For most life-science manuscripts not restricted by an intended journal’s embargo policy, submitting to bioRxiv is low-risk and low-cost: it is free, reversible in framing (a preprint can still go to almost any major journal afterward), and establishes priority and a citable record months before formal publication would otherwise exist.

Is bioRxiv considered a journal?

No. bioRxiv is a preprint server, not a journal — it has no editorial board issuing acceptance decisions, no peer review before posting, and no Impact Factor, because Impact Factor is calculated only for indexed journals with a certified publication record.

What are the disadvantages of preprints?

The main disadvantages are that unreviewed errors can circulate publicly, media may misreport preliminary findings as settled science, and some evaluators still discount unreviewed work — though bioRxiv’s screening process filters for plagiarism and non-scientific content before posting, which narrows but does not eliminate this risk.

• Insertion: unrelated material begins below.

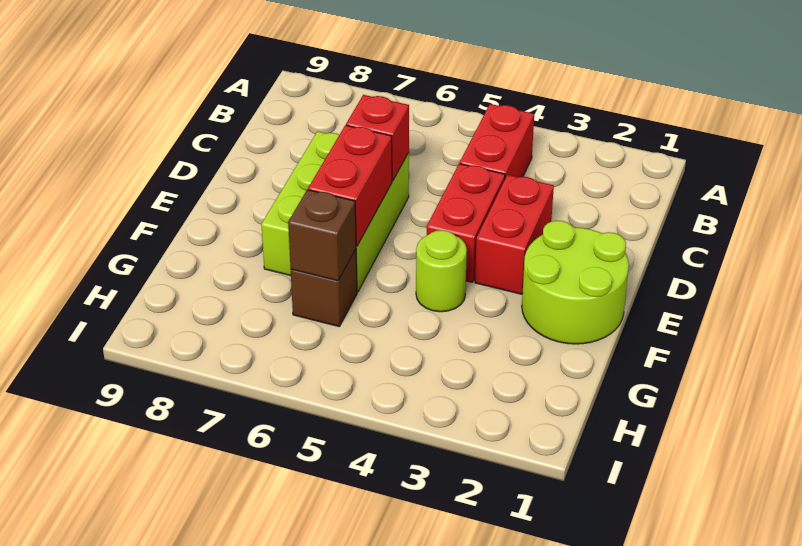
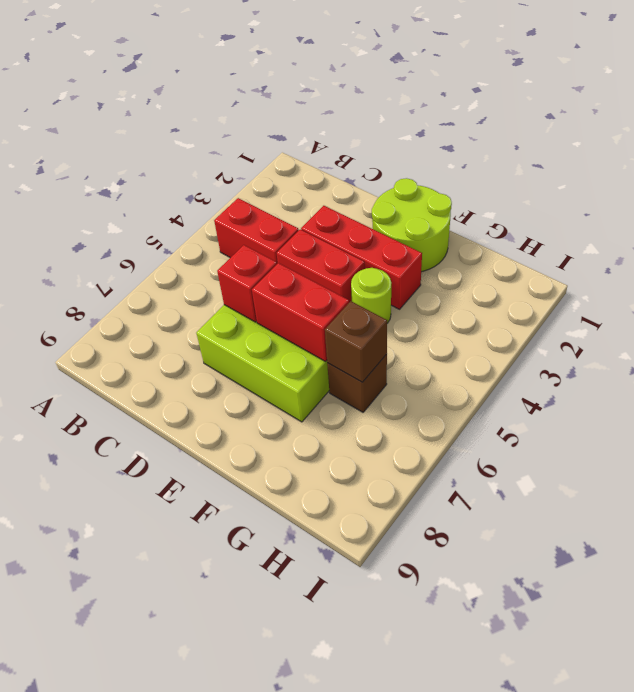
red brick D3:E3 level 1 -> red brick D3:F3 level 1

What is the point of publishing a preprint?

The point is speed and openness: a preprint shares results while they are still novel, invites feedback from the wider community before formal review, and gives funders, hiring committees, and collaborators a citable, timestamped output during the months a manuscript would otherwise sit silently in journal review.

Implications for hiring committees and research offices

Research administration offices increasingly need an explicit institutional position on preprints, rather than leaving the judgement to individual panel members. Funder policy has moved faster than evaluation culture: NIH, UKRI, and cOAlition S signatories already accept preprints as legitimate interim outputs, so an institution that still penalises preprinted work in internal review is applying a stricter standard than the funders whose own mandates it must meet.

A workable institutional line treats a bioRxiv preprint as evidence of productivity and priority, distinct from and not a substitute for the peer-reviewed version. Many preprints now also carry a CRediT contributor-role statement, disclosing who did what on the manuscript before formal publication — giving hiring committees more, not less, information at the preprint stage than a bare author list would. Committees that build this distinction into their guidance — crediting the preprint for priority and productivity while still weighting the peer-reviewed record for certification — give researchers the full benefit of preprinting without treating unreviewed claims as equivalent to reviewed ones.

For early-career researchers, the calculus is straightforward: the cost of preprinting is close to zero, the upside is a genuine priority claim and citation head-start backed by funder policy, and the residual risk sits in a shrinking set of evaluation contexts that have not yet caught up with mandates already in force.